Nous marchons d’un bon pas le sentier qui grimpe. Autour de nous, rien, juste la montagne et ses rizières vertes, et parfois quelques champs de maïs. Nous ne savons pas trop où nous allons, Google Map est perdu, peu importe, il suffit d’aller tout droit, puis de faire demi-tour suffisamment tôt pour rentrer à l’heure. Nous croisons deux buffles, surpris de nous trouver là. Nous marchons en silence. Un bambou me sert d’appui. Le soleil cogne. La montagne est belle, silencieuse, verte. Le chemin nous emmène plus haut, toujours un peu plus haut… jusqu’à un portail. Ah, nous arrivons chez quelqu’un, on ne va peut-être pas entrer.

Pause. Adossés au portail, nous profitons du paysage. Cette immensité silencieuse, au vert bienfaisant, nous régénère. Nous sommes prêts à redescendre vers le monde bruyant et pollué.

Au retour, je conduis le scooter, enfin j’essaie. Le démarrage est toujours vacillant, surtout avec mon cher et tendre derrière. Croiser un camion me terrifie, croiser un buffle me fait à peine moins peur. La pente descend fortement. Heureusement c’est un scooter manuel, je reste prudemment en seconde en évitant les pierres, les cailloux, les nids-de-poules et les poules elles-mêmes.

Baguette et Chocolat

De retour à Sapa, nous nous arrêtons pour déjeuner chez Baguette et Chocolat, un café-boulangerie-restaurant-hôtel (la diversification des activités est la base de l’économie vietnamienne !) réputé pour ses pâtisseries à la française. Au soleil (supportable), avec un petit vent frais, c’est beau, c’est bon et on est bien. Ce café appartient à Hoa Sua, une ONG qui aide les jeunes des minorités de Sapa en leur dispensant des formations dans le tourisme ou l’hôtellerie. Apparemment c’est un de ces jeunes qui nous sert.

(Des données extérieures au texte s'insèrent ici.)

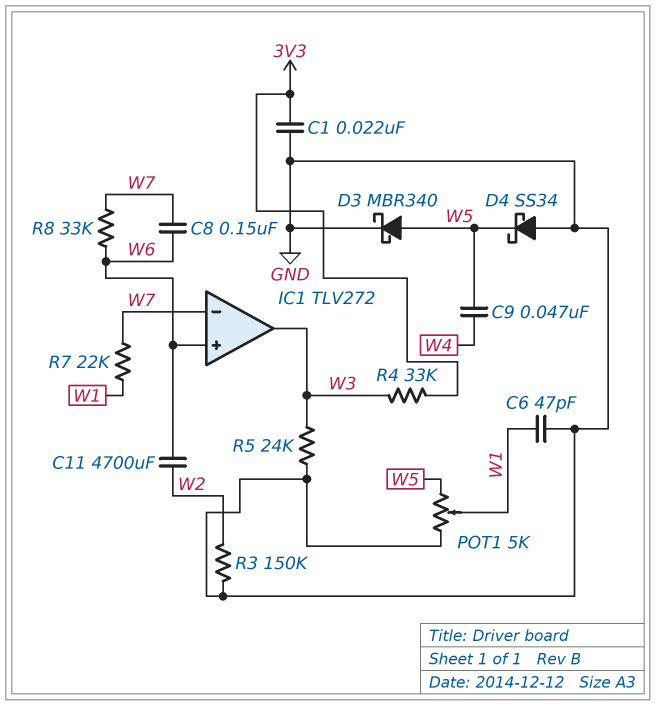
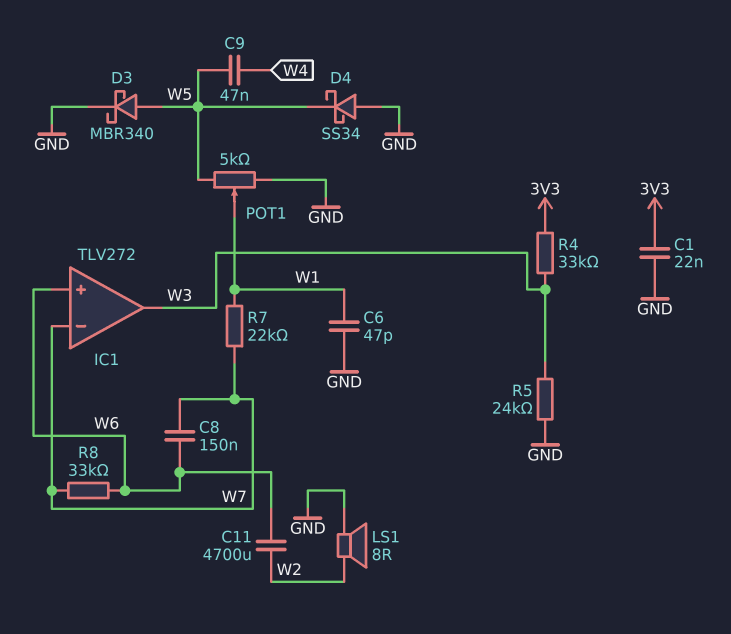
LS1: none -> speaker 8R (GND, W2)
R3: 150k (GND, W2) -> none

Pour les standards occidentaux, on trouvera toujours à redire sur le temps de service, l’adéquation du plat servi à la commande et la nécessité probable de devoir se lever pour aller chercher une cuillère, une serviette ou autre…. Mais quand on connait le Vietnam, il n’y a rien que de très naturel de devoir s’assurer qu’on s’est bien fait comprendre du serveur (qui ne dira pas qu’il n’a pas compris) et préciser qu’on souhaite un plat …. et les couverts qui vont avec.

Il parait qu’il y a un autre Baguette & Chocolat dans l’enceinte du musée d’Ethnographie d’Hanoi, il faudra que j’aille voir.

Les marchés de Sapa

Puis nous partons faire un dernier tour sur les marchés de Sapa. Le nouveau marché est une grande halle moderne sans intérêt, avec des horreurs touristiques. Les ruelles proposent des petites choses plus amusantes. En réalité je rêve d'une de ces nappes traditionnelles dans un bel indigo et surchargée de broderies multicolores. Mais pas pour cette fois, peut être plus tard.

 

Enfin, le check-out de l’hôtel … qui nous surprend agréblement donc en nous offrant des sandwiches qu’ils nous ont préparés pour le retour en car.

Retour en car sans incident notable, autre que notre voisine de car qui fut malade tout le trajet... Mais à la vietnamienne : sans perdre la face, sans bruit, discrètement. Parfois (souvent), je les admire vraiment !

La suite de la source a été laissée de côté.